La necessità di una completa inversione di rotta, rispetto alla situazione attuale, si traduce dunque nella volontà da parte nostra di attuare una serie di modifiche alla legge Fini-Giovanardi (le uniche possibili per via referendaria) finalizzate a ridurre il carico penale e le limitazioni della libertà personale di chi fa uso di sostanze stupefacenti, qualora sia evidente l’assoluta estraneità a qualsiasi attività finalizzata allo spaccio.

Cosa proponiamo

  1. Niente reato penale in caso di detenzione personale:

    Derubricazione del reato penale introdotto dalla legge Fini-Giovanardi per la semplice detenzione di stupefacenti, affinché il solo possesso, anche di quantità poco superiori ai limiti tabellari, venga riclassificato come un illecito amministrativo qualora sia possibile dimostrare, in assenza della violazione di fattori normativi certi, l’assoluta estraneità dell’imputato a qualsiasi attività finalizzata alla produzione e traffico illecito di sostanze stupefacenti e psicotrope.

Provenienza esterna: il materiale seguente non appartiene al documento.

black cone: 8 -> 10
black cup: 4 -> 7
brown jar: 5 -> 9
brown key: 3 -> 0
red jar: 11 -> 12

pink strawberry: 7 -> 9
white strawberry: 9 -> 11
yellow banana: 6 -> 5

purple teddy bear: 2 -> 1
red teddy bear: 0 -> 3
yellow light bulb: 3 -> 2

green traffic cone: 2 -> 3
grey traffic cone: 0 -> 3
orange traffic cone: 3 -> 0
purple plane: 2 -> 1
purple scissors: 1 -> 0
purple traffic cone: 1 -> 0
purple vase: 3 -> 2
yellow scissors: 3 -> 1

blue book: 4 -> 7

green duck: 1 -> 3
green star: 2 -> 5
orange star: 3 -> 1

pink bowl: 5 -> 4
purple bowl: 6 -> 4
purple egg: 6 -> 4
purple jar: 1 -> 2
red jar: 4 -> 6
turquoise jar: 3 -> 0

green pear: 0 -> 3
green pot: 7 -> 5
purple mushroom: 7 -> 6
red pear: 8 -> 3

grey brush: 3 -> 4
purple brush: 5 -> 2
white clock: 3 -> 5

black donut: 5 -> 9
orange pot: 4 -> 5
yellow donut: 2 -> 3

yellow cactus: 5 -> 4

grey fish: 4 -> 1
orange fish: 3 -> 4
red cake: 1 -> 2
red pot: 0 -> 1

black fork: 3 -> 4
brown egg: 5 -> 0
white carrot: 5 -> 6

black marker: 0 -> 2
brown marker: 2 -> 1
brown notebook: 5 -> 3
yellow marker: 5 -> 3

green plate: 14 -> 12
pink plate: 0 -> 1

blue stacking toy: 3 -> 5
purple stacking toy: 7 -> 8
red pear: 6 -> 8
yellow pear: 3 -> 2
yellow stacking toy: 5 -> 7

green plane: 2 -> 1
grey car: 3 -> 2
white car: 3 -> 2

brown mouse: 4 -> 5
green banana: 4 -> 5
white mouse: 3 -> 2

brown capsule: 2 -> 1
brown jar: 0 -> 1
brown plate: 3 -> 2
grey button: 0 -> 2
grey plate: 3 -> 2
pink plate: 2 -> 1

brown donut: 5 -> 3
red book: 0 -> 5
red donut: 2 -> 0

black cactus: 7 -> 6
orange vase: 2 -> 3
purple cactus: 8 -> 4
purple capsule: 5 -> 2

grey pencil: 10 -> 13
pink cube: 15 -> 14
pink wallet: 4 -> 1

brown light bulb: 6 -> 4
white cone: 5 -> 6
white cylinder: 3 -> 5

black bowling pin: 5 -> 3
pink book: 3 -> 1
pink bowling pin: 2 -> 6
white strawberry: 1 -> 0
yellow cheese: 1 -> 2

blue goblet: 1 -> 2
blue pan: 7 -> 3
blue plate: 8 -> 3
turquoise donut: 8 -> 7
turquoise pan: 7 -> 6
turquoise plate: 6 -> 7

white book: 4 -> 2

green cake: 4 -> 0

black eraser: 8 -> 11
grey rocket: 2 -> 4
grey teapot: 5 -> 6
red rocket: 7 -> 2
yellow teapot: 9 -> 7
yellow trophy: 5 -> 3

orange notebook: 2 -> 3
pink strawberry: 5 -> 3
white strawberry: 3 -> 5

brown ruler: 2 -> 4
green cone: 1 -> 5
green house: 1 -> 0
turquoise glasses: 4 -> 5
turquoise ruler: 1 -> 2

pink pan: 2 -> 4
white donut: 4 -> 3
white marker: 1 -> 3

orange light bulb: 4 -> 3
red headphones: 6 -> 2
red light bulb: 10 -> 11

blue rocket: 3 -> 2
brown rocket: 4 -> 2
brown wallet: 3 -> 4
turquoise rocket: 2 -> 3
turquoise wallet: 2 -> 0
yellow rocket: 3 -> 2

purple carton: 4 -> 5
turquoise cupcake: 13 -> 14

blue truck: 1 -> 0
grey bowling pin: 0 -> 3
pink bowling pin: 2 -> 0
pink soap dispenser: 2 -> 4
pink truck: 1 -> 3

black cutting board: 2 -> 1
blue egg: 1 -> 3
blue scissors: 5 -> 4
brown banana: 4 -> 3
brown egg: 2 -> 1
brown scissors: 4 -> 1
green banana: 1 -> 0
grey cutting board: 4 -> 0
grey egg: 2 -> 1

  2. Niente carcere in caso di attenuante per fatti di “lieve” entità:

    Abrogazione della pena detentiva da 1 a 6 anni qualora il giudice ritenga opportuno applicare, alla violazione dell’art. 73 della normativa antidroga, l’attenuante per “fatti di lieve entità”, cioè quando, come nel caso di piccole coltivazioni domestiche di Cannabis per uso personale, le caratteristiche qualitative e quantitative della sostanza, nonché la condotta stessa dell’imputato, consentano di giudicare il reato come scarsamente offensivo

  3. Niente misure cautelare coercitive in caso di illeciti amministrativi:

    Abrogazione delle sanzioni amministrative che limitano la libertà personale e che, di fatto, costituiscono “misure cautelari coercitive” analoghe a quelle previste in caso di reati penali: obbligo di presentarsi almeno due volte a settimana presso il locale ufficio della Polizia di Stato o presso il comando dell’Arma dei carabinieri territorialmente competente; obbligo di rientrare nella propria abitazione, o in altro luogo di privata dimora, entro una determinata ora e di non uscirne prima di altra ora prefissata; divieto di frequentare determinati locali pubblici; divieto di allontanarsi dal comune di residenza; obbligo di comparire in un ufficio o comando di polizia specificamente.